For Dr Mathari Sanjeev Kumar, who graduated from Odessa State Medical University in Ukraine in 2009, adjusting to the language, food and culture took some time.

“The culture and language is so different to ours. But these can be overcome because you get admission and the course structure is similar to that of India. Moreover, compared to private medical colleges in India I had to pay much less,” said Kumar, who is now working as a junior resident in Ram Manohar Lohiya hospital in New Delhi.

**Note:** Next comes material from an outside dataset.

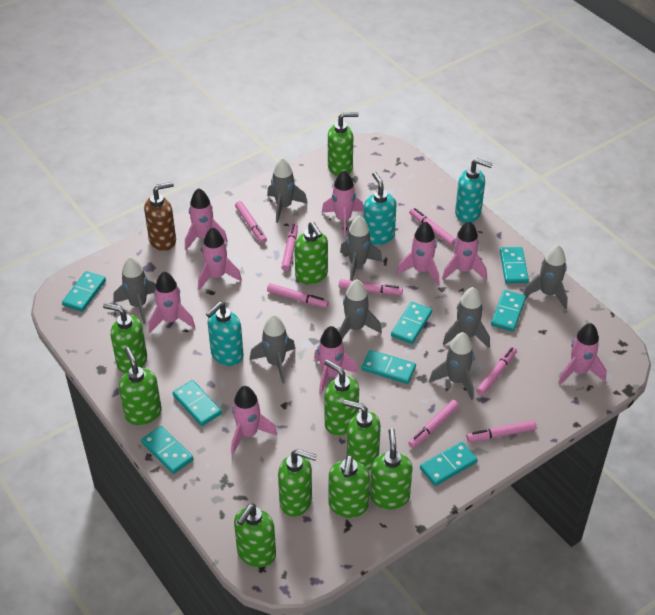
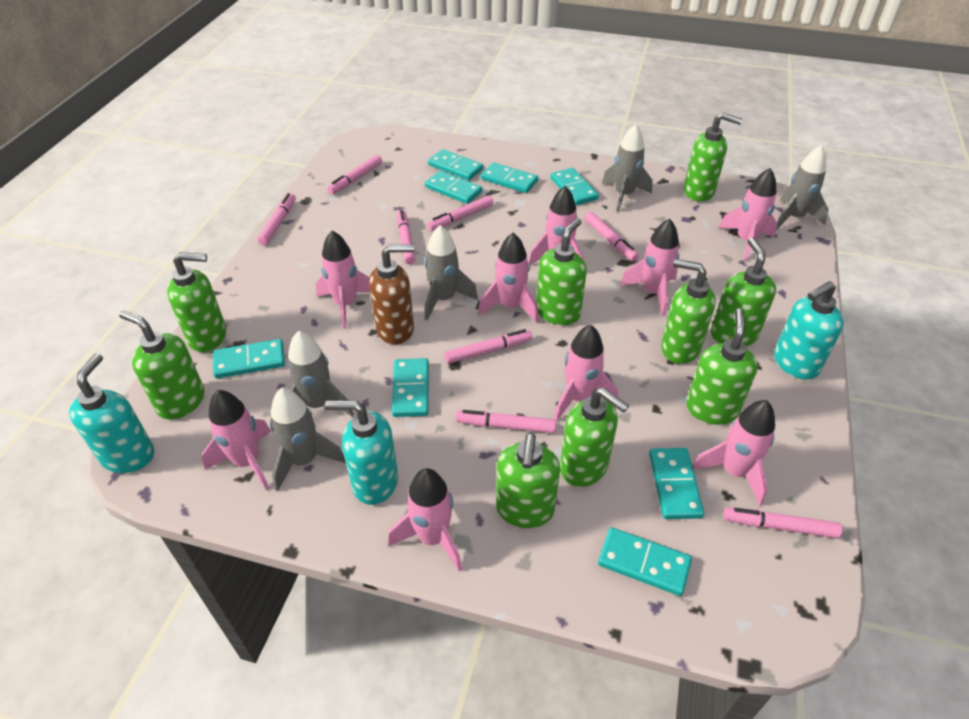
green soap dispenser: 10 -> 9
grey rocket: 8 -> 5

According to Sondhi of the IFSC, Russian-speaking countries have woken up to the potential of international students, especially from Asia, and more universities are opting to teach in English.

Streamlining regulations

China opened medical education to Indian students in 2004, with four universities offering English medium education. The number has since grown to 50 universities, which are approved by the Chinese government and the Medical Council of India (MCI).

The MCI has a list of the 50 approved Chinese institutions, where fees are regulated by the government. The MCI provides eligibility certificates, which all students need before enrolling in a medical university abroad, to only these 50 institutions.

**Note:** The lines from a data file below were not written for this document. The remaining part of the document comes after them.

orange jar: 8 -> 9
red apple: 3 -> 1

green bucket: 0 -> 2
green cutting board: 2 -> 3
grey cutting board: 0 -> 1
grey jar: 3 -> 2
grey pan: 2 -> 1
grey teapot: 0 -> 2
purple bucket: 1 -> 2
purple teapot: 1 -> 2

The Chinese government has also ensured quality education and better standards for international students.

“In 2006 complaints started coming in about the problems faced by foreign students, and the Ministry of Education intervened,” said V Rajaram, managing partner at Medico-Abroad, an education firm based in Hyderabad.

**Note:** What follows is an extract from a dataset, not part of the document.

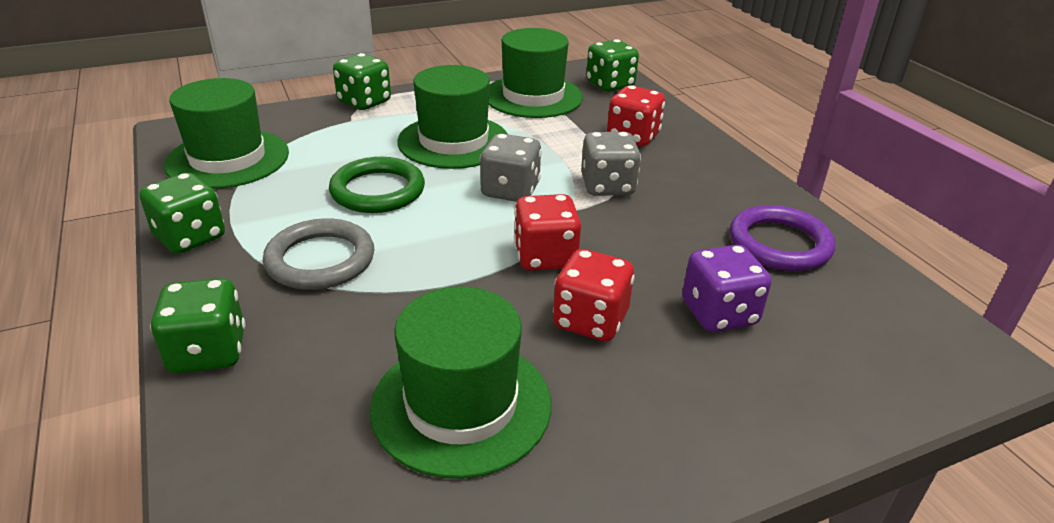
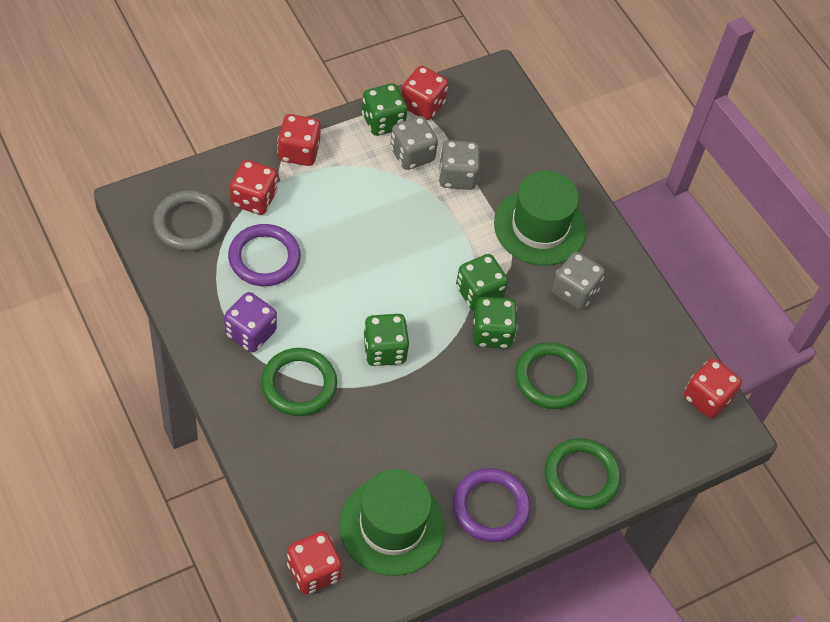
green hat: 4 -> 2
green ring: 1 -> 3
grey dice: 2 -> 3
purple ring: 1 -> 2
red dice: 3 -> 5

“It scrutinised and approved a list of institutions which could admit foreign students. It also streamlined the fee structure, curriculum and duration of medical courses.”

Notably, each university in China is allotted seats depending on infrastructure and teacher-to-student ratio. The number of seats can be reduced or increased depending on the status of the university during scrutiny.

Undergraduate versus postgraduate medical education

Indian students completing an MBBS degree in a foreign country have to clear the Foreign Medical Graduate Examination (FMGE) before they can register with the MCI.

“Clearing the FMGE is not difficult since the syllabus is similar to that of India. However, getting a postgraduate seat in India is a challenge,” said Kumar, who is busy preparing to sit for a postgraduate exam.

In the state of Andhra Pradesh, for instance, there are 5,000 MBBS seats but only 2,000 postgraduate seats, equally divided between clinical and non-clinical subjects.

A student’s options are further limited because India recognises postgraduate medical degrees from only five countries – the US, UK, Canada, Australia and New Zealand.

According to Sondhi, allowing postgraduate degrees from only these English-speaking countries is a restrictive practice. But this has not deterred Indian students from going to China, Russia and other European countries.

“Getting a postgraduate seat in any of the five approved countries is very difficult and very expensive. Although you cannot teach or hold any academic position if you have a postgraduate degree from other countries, you can practise,” said Rajaram.

Doctors are allowed to practise in private nursing homes, private practice, and rural health services due to a shortage of doctors. It is mandatory to mention the name of the country on the nameplate.

“The growing popularity in India has encouraged a number of Chinese medical schools to recruit Indian and Nepalese medical professors to teach in their institutions,” Rajaram added.

Addressing shortage at home

Aware of the increasing demand for medical education and the need for more doctors, the MCI added 3,595 more MBBS seats and 1,442 new postgraduate seats this year.

The number of MBBS seats in India will now rise to 45,464. By 2021, the MCI aims to take the overall availability of MBBS seats to 80,000 and postgraduate seats to 45,000 to help tackle the doctor shortage problem.

A recent Planning Commission report highlighted that India is short of 600,000 doctors, a million nurses and 200,000 dental surgeons. Indian doctors, however, form 5% of the medical workforce in developed countries. Nearly 60,000 Indian physicians are working in countries like the US, UK, Canada and Australia.

India thus has twin challenges: how to create adequate capacity in medical institutions, and how to retain the doctors and nurses it trains.